The UN refugee agency said on Friday it would repatriate more than 1,000 Sudanese refugees from Ethiopia over the next 10 days.

In a statement, the UN High Commissioner for Refugees (UNHCR) said it would launch the first voluntary repatriation airlift targeting mainly the Dinka and Shilluk minority ethnic groups from Ethiopia on Saturday.

"A plane carrying 50 refugees is scheduled to take off from the Gambella airport and fly to Juba, South Sudan. It will be the first of three flights scheduled to ferry 150 returning refugees on Saturday," the UNHCR said.

The Dinka refugees will be going from Fugnido and Dimma camps, and the smaller groups such as the Shilluk will depart from Bonga camp to various destinations in South Sudan, it said.

"We expect to repatriate 1,064 refugees to remote towns and villages in the Upper Nile, Jongley, South Kordofan and other states," the statement said.

The UN agency said the air repatriation supplements the ongoing road repatriation of Sudanese refugees from Ethiopia.

"The areas of return in Sudan for the Dinkas and other minority groups in our camps in western Ethiopia are extremely difficult to access by road, hence the resort to an airlift," it said.

The UN agency said it plans to resume airborne repatriation after the rainy season, in September-October, and bring 1,800 other refugees to Sudan by the end of the year.

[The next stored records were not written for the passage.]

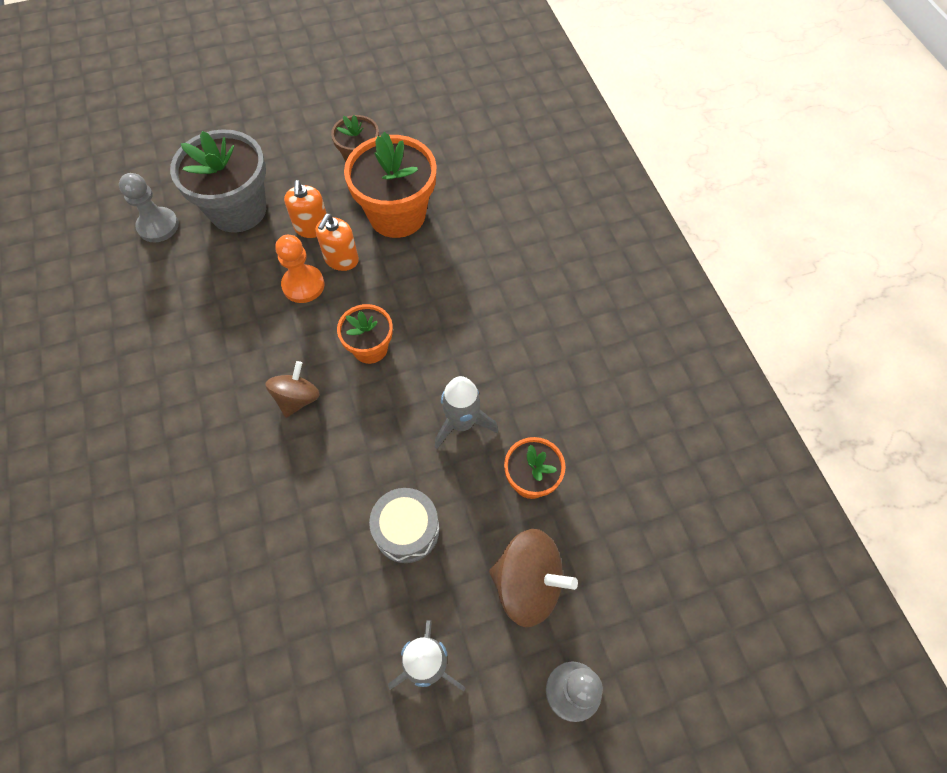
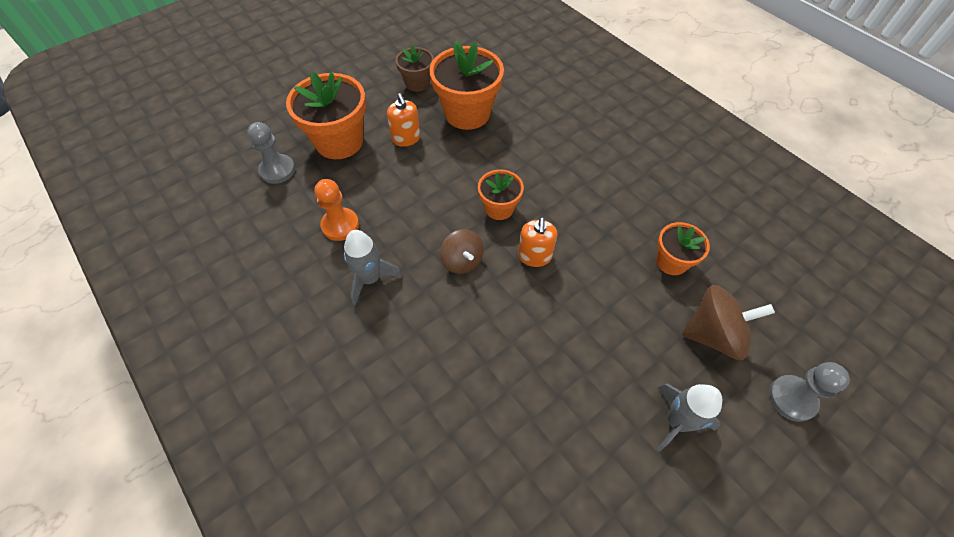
camera: 20 degrees left, 5 degrees down
(238, 210) = (339, 142): grey flower pot -> orange flower pot
(297, 398) = (462, 261): brown spinning top -> brown spinning top turned 150 degrees clockwise
(303, 285) = (421, 180): orange pawn -> orange pawn (340, 225)
(341, 259) = (441, 154): orange soap dispenser -> orange soap dispenser (534, 256)
(406, 530) = (602, 328): grey drum -> none
(462, 423) = (598, 239): grey rocket -> grey rocket (370, 279)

More than 15,000 Sudanese refugees have returned from Ethiopia since the UNHCR-assisted return operation began in March 2006 -- including over 10,400 since Feb. 26, 2007.

Some 55,000 Sudanese refugees are still sheltered in four camps in Ethiopia. An estimated 300,000 Sudanese refugees remain in camps in neighboring countries.

The UN World Food Program (WFP) said Thursday it will gradually shift its operations in southern Sudan from emergency war relief to longer term recovery due to a reduced demand for food aid after more than 20 years of delivering food aid to the region.

The United Nations's largest food agency said the end of the civil war in south Sudan combined with better harvests enabled the agency to launch the new strategy.

WFP said the new strategy will see emergency food aid for the vast region cut by 19 percent this year while school feeding programs triple in size and food-for-work projects jump from 121, 000 participants last year to more than 160,000 in 2007.

Since the civil war ended in 2005 with the signing of the Comprehensive Peace Agreement, more than 1 million people displaced by the conflict have returned to their homes in southern Sudan.